In earlier columns we dealt with different aspects of research and teaching. We examined teaching in general as one of the three principal missions of a modern university—teaching, research, and service. We also explored the “Socratic method” of teaching. Today let’s consider another approach, in this instance by one of my favorite Biblical teachers, James, the half-brother of Jesus.
James’s approach is basically different from Socrates’s which is the question-and-answer method, sometimes labeled “critical thinking” by today’s practitioners. James, on the other hand, was a Jew, one of Jesus’s followers, and he addressed his readers with the truth as he knew it, not necessarily how to find it.
The central theme of James’s letter, the Book of James in the New Testament, is that faith works. The letter is concerned primarily with practical matters related to the Christian’s way of life. How does faith work itself out in a Christian’s life? James taught that it is not what we do that leads to our salvation, but our faith that Jesus is Lord. It is through our faith in him that we receive eternal salvation. Good works follow from faith.
There it is: in a nutshell. Bible students and Scriptural scholars will do backflips over their pulpits, dead or alive, over such a simple rendition of James’s theological lessons, but we are interested in him as a teacher.
And we ask, what do good teachers do?
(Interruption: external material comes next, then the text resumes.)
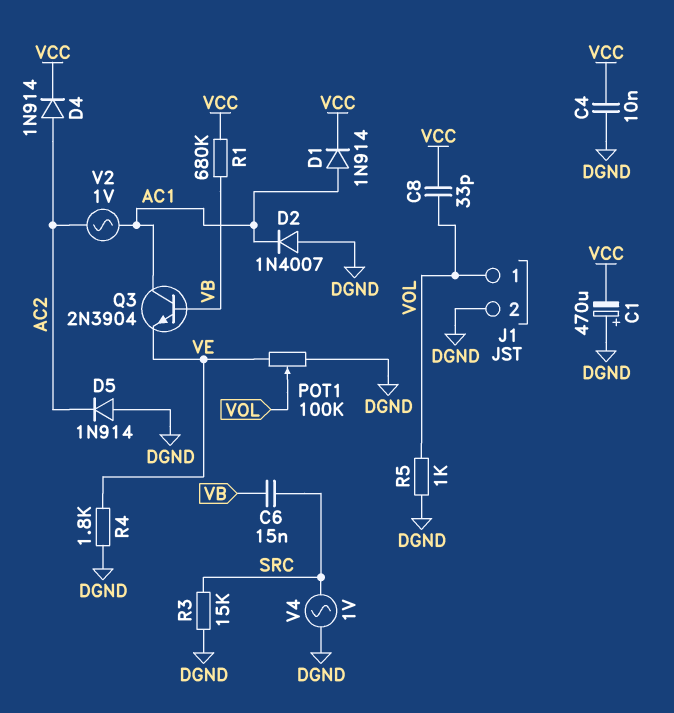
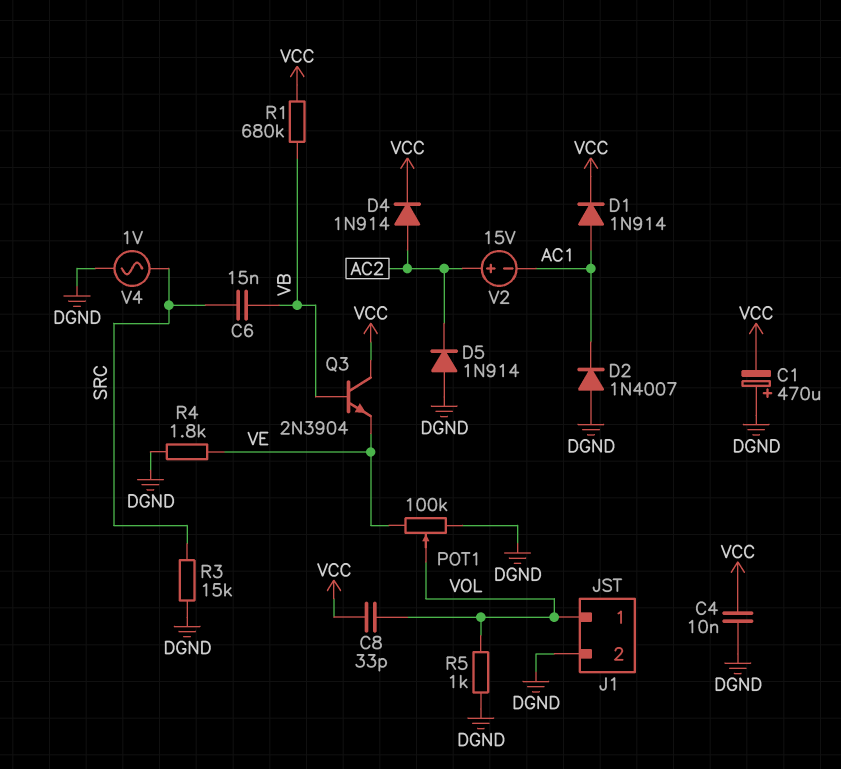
Q3: NPN 2N3904 (B VB, C AC1, E VE) -> NPN 2N3904 (B VB, C VCC, E VE)
V2: AC 1V (AC1, AC2) -> 15V (plus AC2, minus AC1)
Among the many things they teach is not simply how to think, but they also teach us morality and truth. So, while James is a book in the Bible, like Matthew, Mark, Luke, and John for example, or part of Christian Scripture, it also contains much truth that determines and explains Western civilization, both religious and secular.
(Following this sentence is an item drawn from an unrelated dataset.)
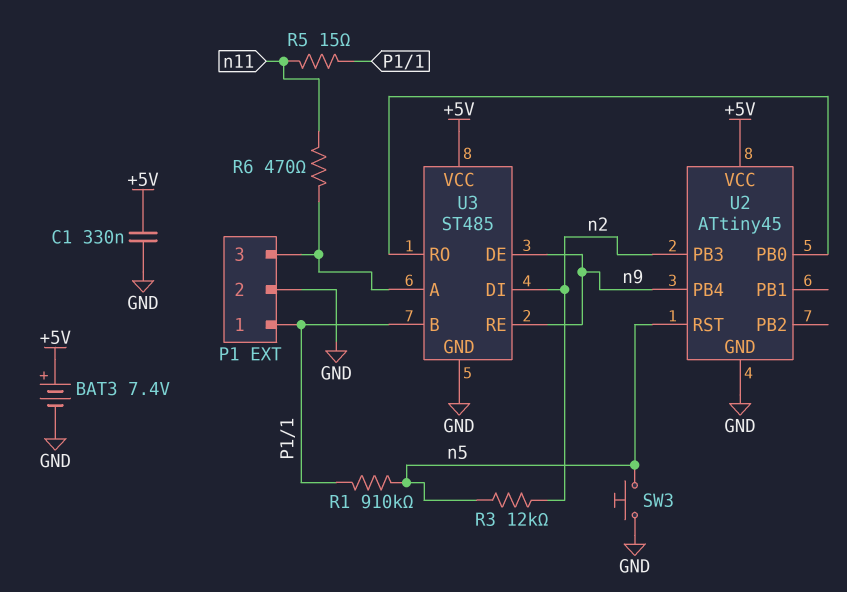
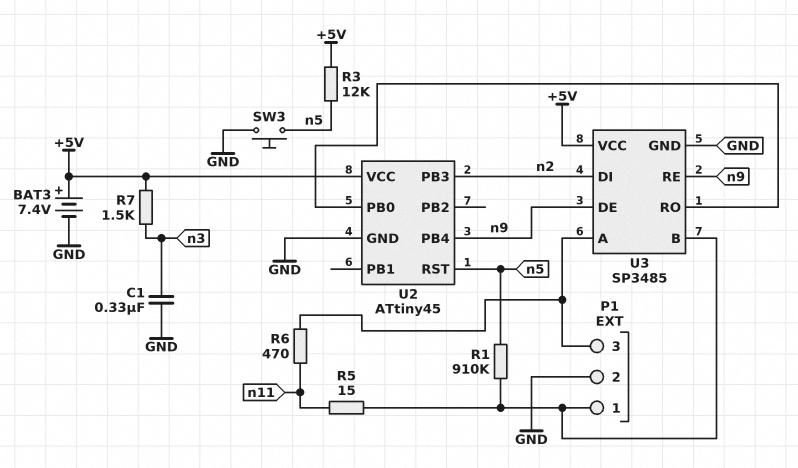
C1: 330nF (+5V, GND) -> 330nF (GND, n3)
R3: 12k (n2, n5) -> 12k (+5V, n5)
R7: none -> 1.5k (+5V, n3)
U3: ST485 -> SP3485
You may be a globalist and believe that what the rest of the world offers is equally valid in what to believe and embrace, but let me ask a question: why do people all over the world want to come here, rather than migrate to Russia, China, Iran, North Korea, Cuba, Venezuela, or Uganda for example? Answer that question and you begin to appreciate what America represents in the world. There you go, one example of the Socratic method at work.
James the teacher brings before us a full plate of challenges and truths that we need to know about in our lives. He advises us on trials and temptations, listening and doing, taming the tongue, boasting, patience and this is only a partial listing. Go and read the Book itself. It is short and filled with wisdom and you may get a leg up in your Sunday school class or small group. My very favorite teaching, perhaps in the entire Bible, is in James for example: “Do not merely listen to the word, and so deceive yourselves. Do what it says.” (James 1:22)
As we consider James within the context of not only higher education, but also education in general from K to 12, we also, as teachers, not only teach students how to think, but we also teach them what to think and how to behave in the simplest terms. We, in fact, supplement what kids should get both at home and in their churches, except that we do it in a somewhat more secular fashion, observing, more or less, the old constitutional dictum of the separation of church and state. More of that later.
What becomes relevant, however, is that when we approach the teaching of truth, morality, justice, equality, liberty, personal responsibility, excellence, civility, and you can name just about any quality we cherish in our culture and civilization, most of them are found expressed with immense and convincing candor and explicitness in the Bible.
In today’s world, the principles expressed in liberty and equality for example have been replaced by teaching “cancel culture,” “victimization,” “endemic racial prejudice,” “failed social justice,” “white fragility,” “white supremacy,” and you can read the headlines as well as I can. Read what the program in Diversity, Equity and Inclusion promotes at UA. And this is not, by any means, the most radical expression of that genre of politics in the universe of Leftist academics. I just received an invitation to Duke’s celebration of the same and they are moving at rocket speed ahead of us into the empty void of self-promotion.
We are teaching children and young adults that the inadequacies or failures of their world are in fact nothing but the results of factors all beyond their control or themselves. The “free agent” principle (we are what we make of ourselves) has been replaced by the world around us to blame.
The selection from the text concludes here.